I can ONLY put my opinions, where I hope to help people, where I have in guiding them, at the very best, simultaneously,  at the same time to get the best medical or mental health treatment, from trained clinical professionals, in an appropriate setting , such as what I do with gastric bypass patients in various scenarios with gastric bypass reversals, among other things.

BUT,  what I have to say about how various biases carried by physicians and the potential for physical and emotional harm, still needs further civil, respectful and responsible but sometimes when appropriate, critical discussion, not ONLY by patients but the actual medical and mental health professionals within their own  communities.

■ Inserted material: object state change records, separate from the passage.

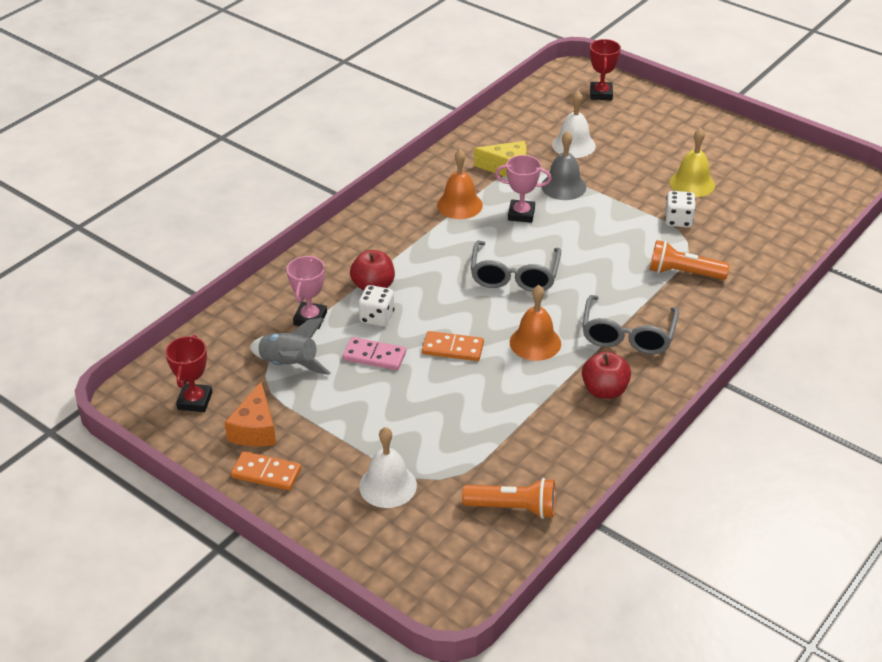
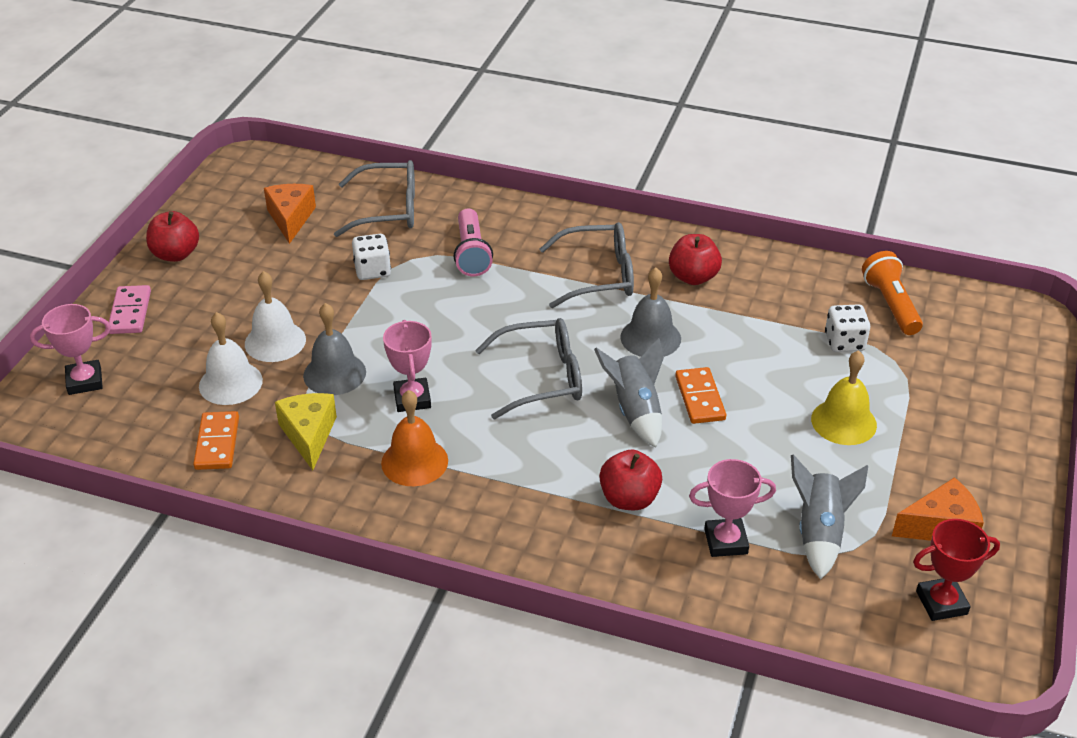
camera: 110 degrees left, 0 degrees up
(266, 473) = (993, 493): orange domino -> orange domino (217, 443)
(374, 356) = (754, 460): pink domino -> pink domino (130, 312)
(377, 317) = (685, 478): white dice -> white dice (844, 342)
(388, 485) = (932, 394): white bell -> white bell (275, 341)
(456, 312) = (635, 410): none -> grey rocket
(535, 342) = (650, 337): orange bell -> grey bell
(601, 94) = (84, 381): red trophy -> pink trophy
(683, 273) = (472, 253): orange flashlight -> pink flashlight
(692, 183) = (291, 270): yellow bell -> yellow bell (843, 422)
(730, 137) = (176, 254): none -> red apple
(761, 241) = (387, 210): none -> grey glasses
(762, 192) = (291, 218): none -> orange cheese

I ONLY believe though, when dealing with a provider who one might feel is showing bias that effects one’s care,  of discussion of potential  misbehavior, if  one feels that they’re being treated unfairly or unreasonably, because of that bias (I’m talking about appointments, not to the point where blatant physical or emotional malpractices have occurred) of filing a grievance, if a discussion doesn’t resolve the issue and/or finding another physician.

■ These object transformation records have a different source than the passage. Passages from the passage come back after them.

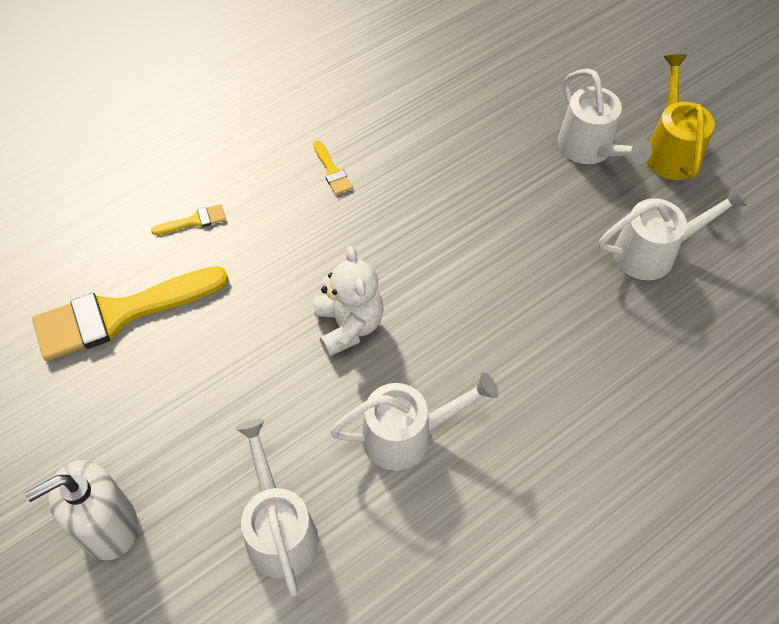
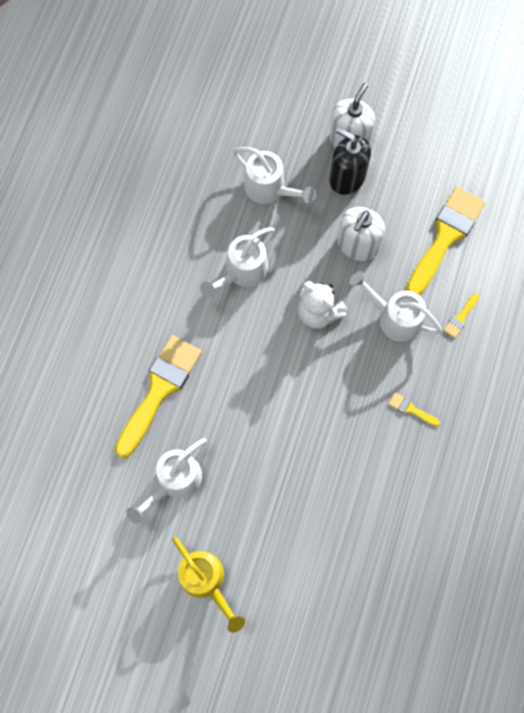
camera: 145 degrees right, 15 degrees up
(161, 472) = (347, 177): none -> black soap dispenser
(231, 373) = (358, 245): none -> white soap dispenser
(590, 150) = (260, 543): white watering can -> white watering can (394, 317)
(615, 358) = (159, 390): none -> yellow brush

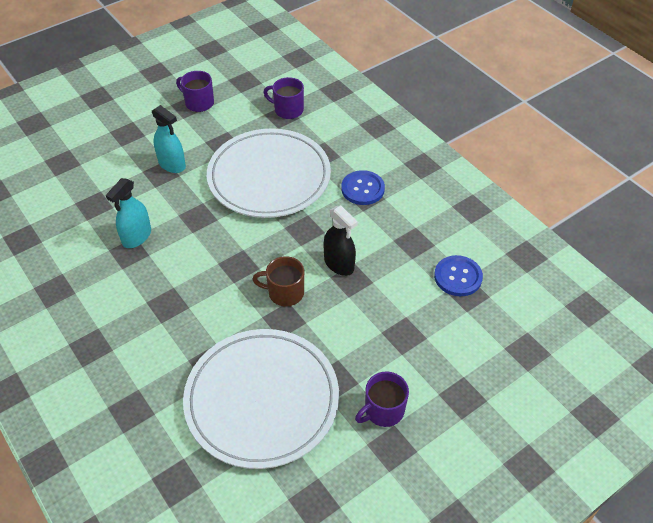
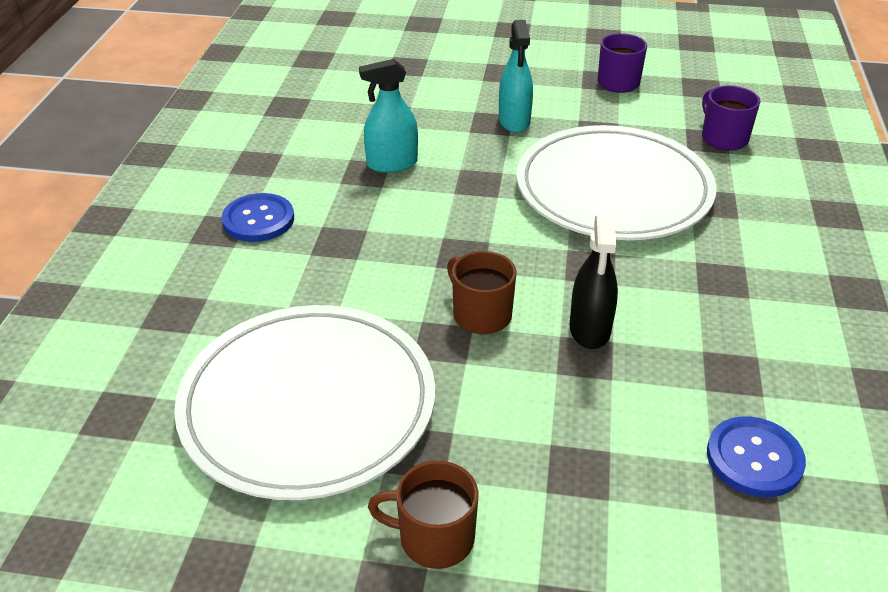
camera: 45 degrees right, 10 degrees down
(362, 189) = (728, 269): blue button -> blue button (258, 220)
(383, 410) = (434, 538): purple mug -> brown mug

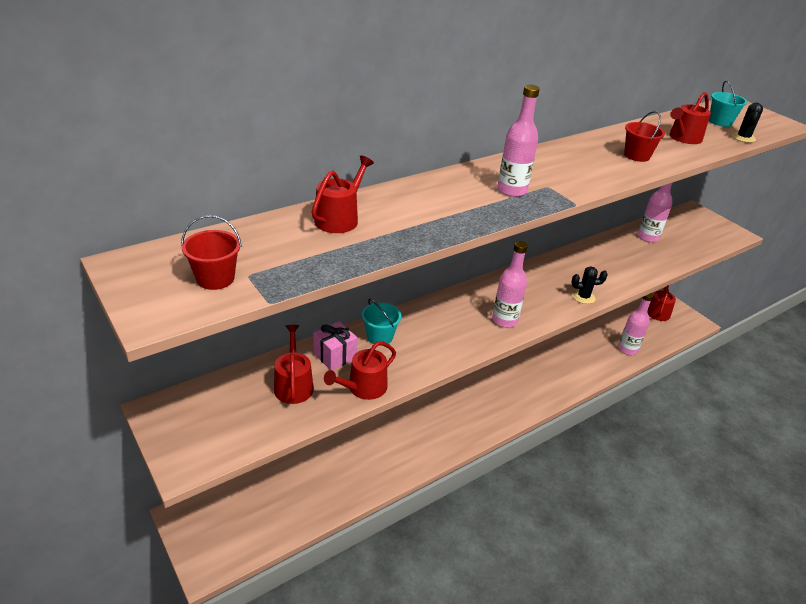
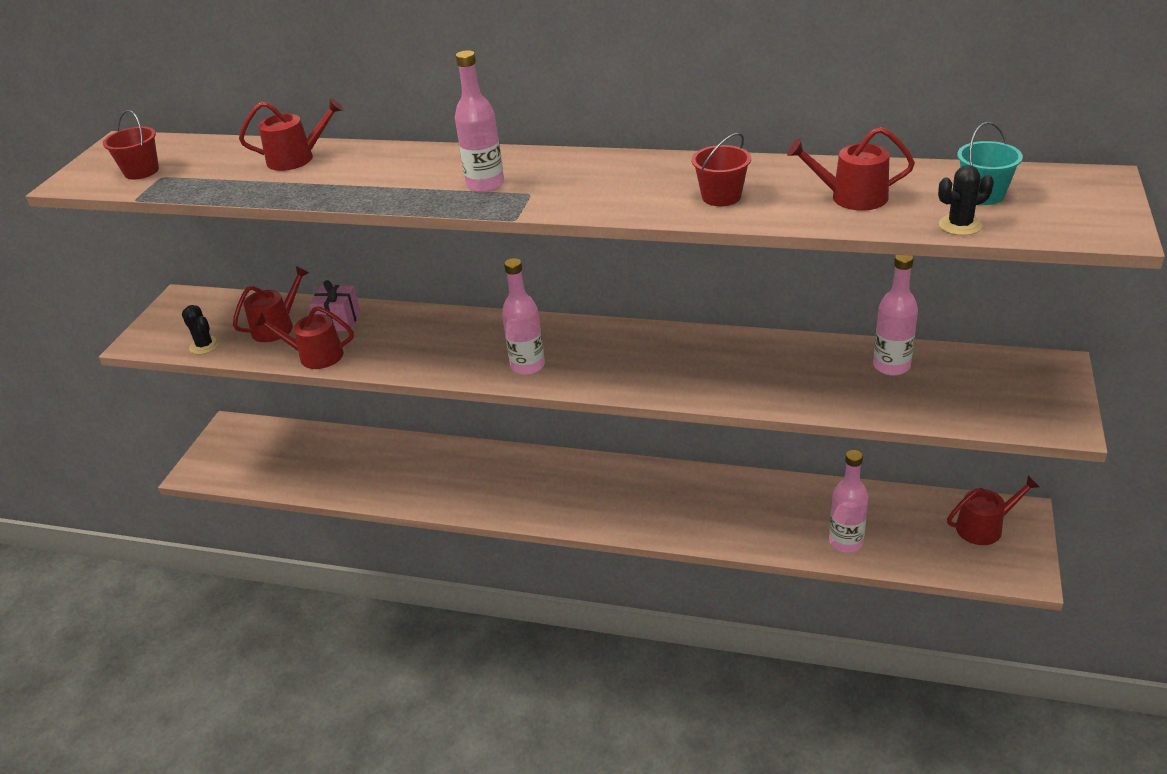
camera: 55 degrees right, 0 degrees up
(380, 336) = (397, 323): turquoise bucket -> none
(583, 297) = (656, 387): black cactus -> black cactus (204, 345)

It is NEVER okay to threaten the emotional or physical wellbeing of anyone, including a physician or any provider, for biases and if depending on the degree of physical and/or emotional harm has occurred, if that’s an actual issue, there’s legal remedies one can look into and/or take.

That’s it, making or threatening a physician’s physical and emotional safety and wellbeing is NEVER okay (more will be elaborated about that, in the content of this blog).

Also note, I have people I associate with where they may find my communication style at best, offensive, because I’m kind of open with my various disabilities and with those disabilities, it’s difficult for me to be concise or write well, even if this topic definitely needs discussion and resolutions.

***

All I wanted to do last weekend,  was to  have an okay weekend.

Let me explain, as most people know, that due to my disabilities, that I don’t have anything normal in responsibilities, like people my age do.

But in my case, I kind of dread weekends, while my blogs have been both personally and as an activist, VERY serious as of late, it’s kind of scary where I live, because on weekends, when staff isn’t here, people are more likely to act out.

Even with cameras, unannounced drug sniffing K9s and security during nights and weekends.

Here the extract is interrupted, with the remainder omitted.